___基于神经网络的通用股票预测模型
A general stock prediction model based on neural networks___
## New
>* 20230522
>* 1. 经过长时间的训练,分析和学习,我深深感觉到单纯使用lstm和transformer进行价格的预测是相当的困难。我下面的更新方向将向三个方向进行:一是开发一种新的模型以更加适配金融预测的特点; 二是继续完成NLP方向的情感分析,做到分析大众和专业机构的恐慌程度; 三是彻底重写一个新的预测程序,从预测价格转变为预测走势,降低预测的难度,提高预测的准确度。有能力或者有想法的朋友,欢迎给我提意见。
>* After a long time of training, analysis and learning, I deeply feel that it is quite difficult to use lstm and transformer alone to predict prices. My update direction below will go in three directions: one is to develop a new model to better adapt to the characteristics of financial forecasting; the second is to continue to complete the sentiment analysis in the NLP direction, so as to analyze the panic degree of the public and professional institutions; the third is to completely rewrite a new prediction program, from predicting prices to predicting trends, reducing the difficulty of prediction and improving the accuracy of prediction. Friends with ability or ideas are welcome to give me advice.
>* 20230508
>* 1. 增加支持时间区间训练及预测,predict_days参数为正数时,使用区间模型,为负数时,使用单点模型
>* Add support for time interval training and prediction. When the predict_days parameter is a positive number, the interval model is used. When it is a negative number, the single point model is used.
>* 20230506
>* 1. 按照原始论文,重新构建了transformer模型,使得训练速度提高20倍
>* According to the original paper, the transformer model is reconstructed, which makes the training speed 20 times faster
>* 20230502
>* 1. 增加使用yfinance接口下载数据,如果是中国大陆用户,需要使用代理,或者使用其他接口
>* Add the use of yfinance interface to download data. If you are a user in mainland China, you need to use a proxy or other interface.
>* 20230501
>* 1. 支持可变维度的输入,可变长度的输入,最大输入维度需要在init.py中设置
>* Support variable dimension input, variable length input, and the maximum input dimension needs to be set in init.py
>* 2. 修改删除nan数据整行的模式为将nan数据替换为-0.0
>* Modify the mode of deleting the whole row of nan data to replace the nan data with -0.0
>* 3. 增加transformer模型的mask机制,以支持可变长度的输入
>* Add the mask mechanism of the transformer model to support variable length input
>* 4. 修改很多数据处理及数据接口相关代码,目前默认是akshare接口,如果需要使用tushare,请自行修改代码, 且考虑删除对于tushare的支持,后期如需要使用tushare,请自行回退至上一个版本
>* Modify a lot of data processing and data interface related code, the default is akshare interface, if you need to use tushare, please modify the code by yourself, and consider deleting the support for tushare. If you need to use tushare later, please roll back to the previous version by yourself.
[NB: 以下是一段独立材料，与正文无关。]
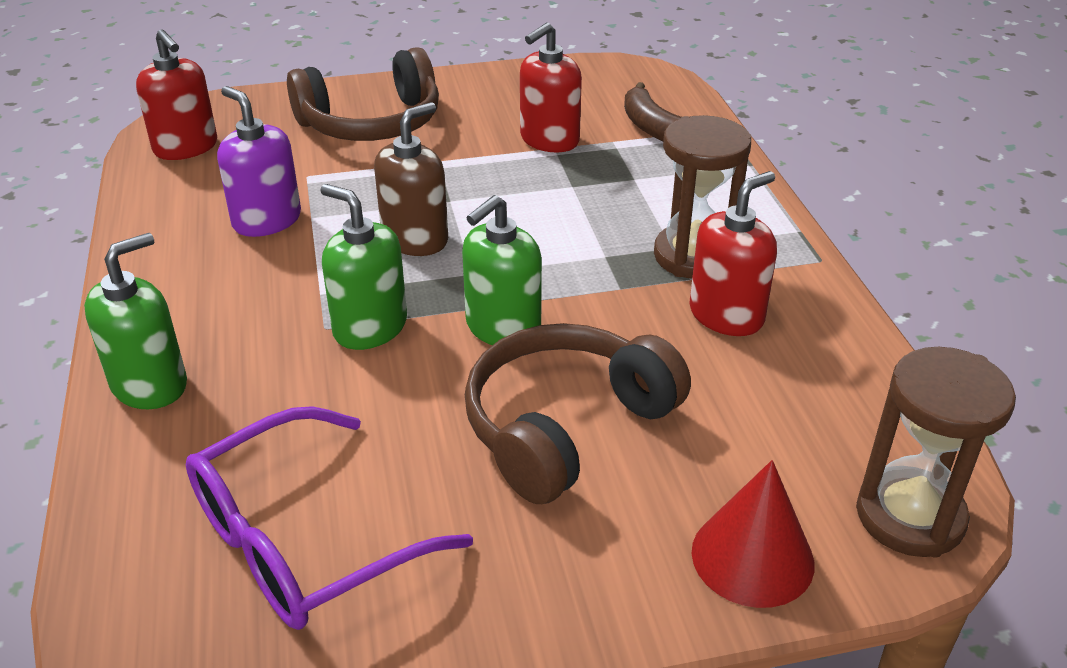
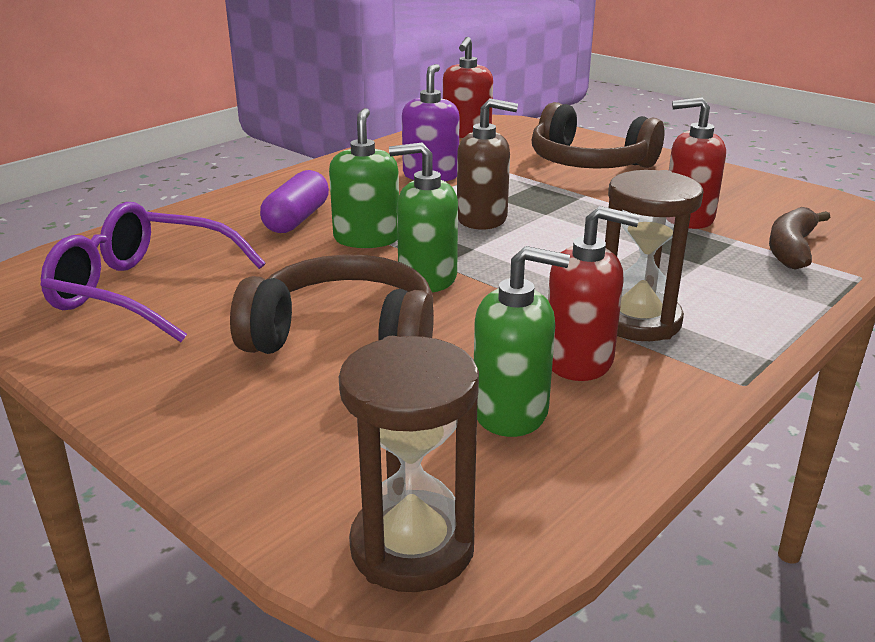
camera: 55 degrees right, 10 degrees down
(150, 385) = (237, 204): green soap dispenser -> green soap dispenser (511, 411)
(256, 355) = (297, 219): none -> purple capsule
(752, 557) = (273, 467): red cone -> none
>* 5. 修正了在akshare接口下,预测数据的bug
>* Corrected the bug of predicting data under the akshare interface
>* 20230428
>* 1. 增加新的数据接口,解决原接口速度慢,很多数据还需要付费的问题
>* Add a new data interface to solve the problem of slow speed of the original interface and many data still need to be paid for.
>* 2. 增加了对于复权数据的支持,注意在tushare数据源中,复权数据是需要更高的权限的(付费)
>* Added support for adjusted data. Note that in the tushare data source, adjusted data requires higher permissions (paid).
>* 3. 复权数据有其自身的优点和缺点,请自行选择不复权,前复权,后复权
>* Adjusted data has its own advantages and disadvantages. Please choose unadjusted, pre-adjusted, and post-adjusted.
>* 20230416
>* 1. 已尝试修复之前发现的bug,目前没有复发的问题,如果有问题,请及时反馈
>* The bug found previously has been tried to be fixed, and there is no problem that has been reoccurred. If there is a problem, please feedback as soon as possible.
>* 2. 增加针对文字进行情感分析的模型,支持中文,目前仅有数据处理及训练的代码,尚未合并到预测功能中,有兴趣的朋友可以自行尝试,欢迎提出建议
>* Add a model for sentiment analysis of text, supporting Chinese, with only data processing and training code at present, not yet merged into the prediction function. Friends who are interested can try it on their own, welcome to make suggestions.
>* 3. NLP的模型,由于版权和其他问题,我没有提供数据,或数据下载的方式,请自行寻找数据源,或者使用自己的数据源,需要的格式为csv文件,包含label和text两列,label为0或1,text为文本内容,如果有兴趣,可以自行尝试,欢迎提出建议。
>* Due to copyright and other issues, I did not provide data or data download methods for the NLP model. Please find your own data source, or use your own data source. The required format is a csv file with two columns, label and text. The label is 0 or 1, and the text is the text content. If you are interested, you can try it on your own, welcome to make suggestions.
>* 20230413
>* 目前发现的bug: Bugs found so far:
>* 1. predict模式会倒是load data失败 (尝试修复)
>* predict mode will fail to load data (try to fix)
>* 2. 长时间训练,有概率导致multiprocess.queue异常 (原因未知,请有能力的朋友帮我一起debug)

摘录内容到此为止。